4 mai 2020 : Communiqué de presse EELV : NON À UNE DEUXIÈME MONTAGNE D’OR EN GUYANE !

La commission départementale des mines de Guyane a donné mercredi 29 avril un avis favorable à un nouveau projet d’exploitation d’une mine d’or à ciel ouvert dans la commune d’Apatou, comparable à celui de Montagne d’or. Ce projet est porté par la multinationale américaine Newmont (premier producteur d’or au monde) et l’opérateur local, la compagnie minière Espérance (CME).
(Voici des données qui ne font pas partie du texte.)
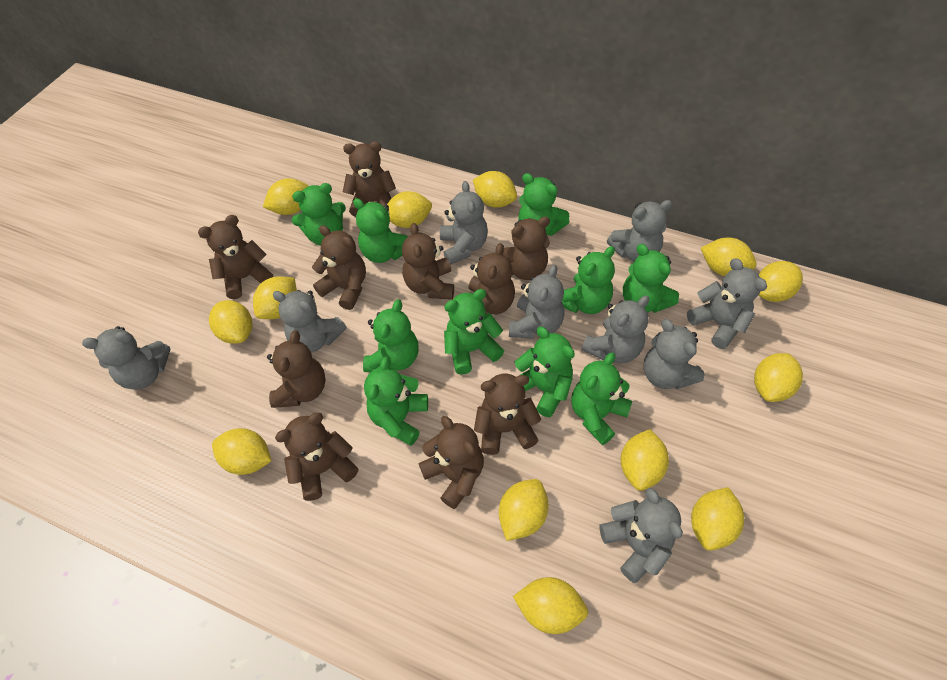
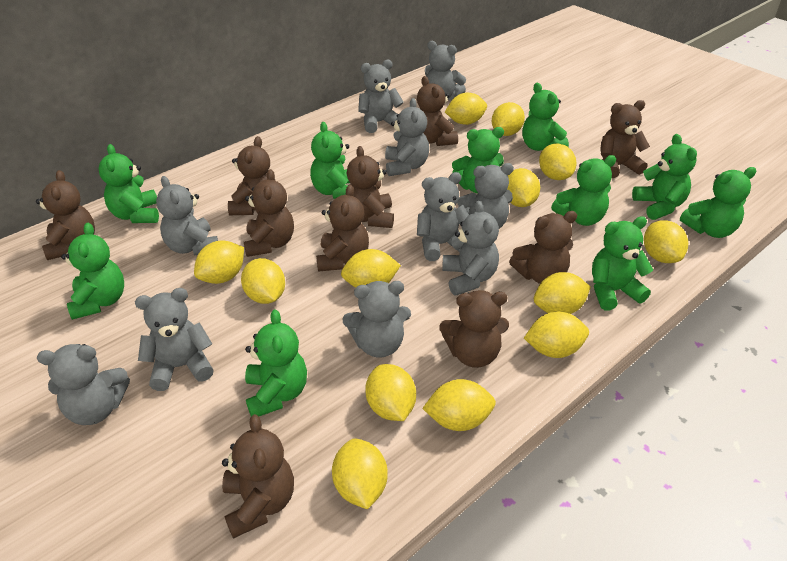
grey teddy bear: 9 -> 10

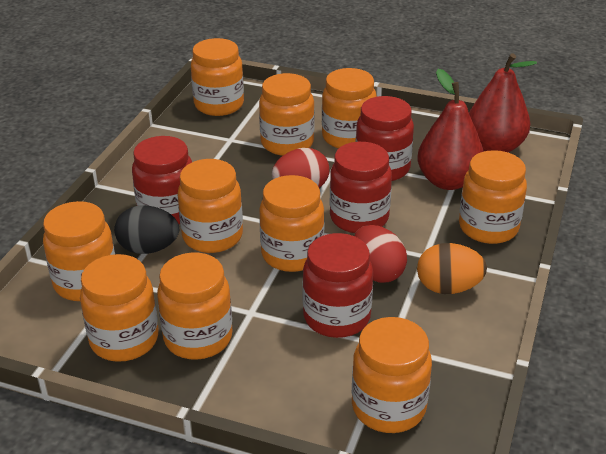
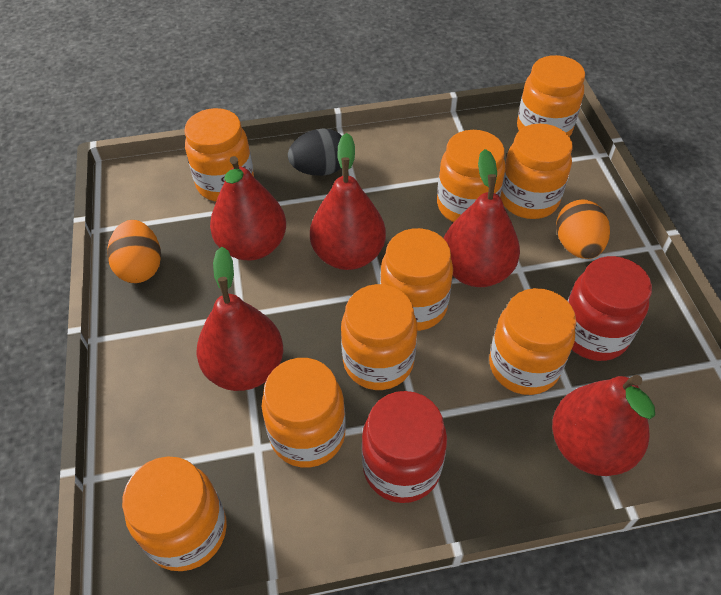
orange egg: 1 -> 2
orange jar: 10 -> 9
red egg: 2 -> 0
red jar: 4 -> 2
red pear: 2 -> 5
Cette mine envisagée en pleine forêt nécessitera une usine à cyanuration et l’extraction de « 20 millions de m3 de roches » pour creuser une fosse de 300 mètres de profondeur, sur 1,5 km de longueur pour un premier gisement de « 65 tonnes » d’or, sur une superficie équivalente à deux fois et demi Marseille, en plein cœur de la forêt.
Alors que la Guyane inclut une partie encore intacte de la forêt amazonienne avec sa biodiversité extraordinaire qui représente la moitié de la biodiversité nationale, ce projet, s’il devait se concrétiser, entraînera une déforestation massive, des tonnes de déchets et altèrera gravement les écosystèmes locaux.
À un moment où nous traversons une crise sanitaire mondiale, en partie due à la déforestation et à l’apparition de zoonose, ce projet doit être rejeté. La Guyane et l’Amazonie méritent mieux que le saccage et la prédation. Un autre type de développement écologiquement et socialement soutenable est possible.
EÉLV et Guyane Écologie demandent au gouvernement français l’arrêt immédiat de tous les projets de méga-industrie minière sur le sol de la Guyane. Notre pays doit abandonner définitivement ce modèle extractiviste et écocidaire, un modèle tourné vers le seul profit à court terme et la marchandisation du vivant, au détriment de la protection des communs.

EÉLV et Guyane Écologie soutiennent la mobilisation des guyanais·es rassemblé·es dans le collectif « Or de question » et appelle l’ensemble des organisations politiques et environnementales à se mobiliser contre cette deuxième Montagne d’or en Guyane.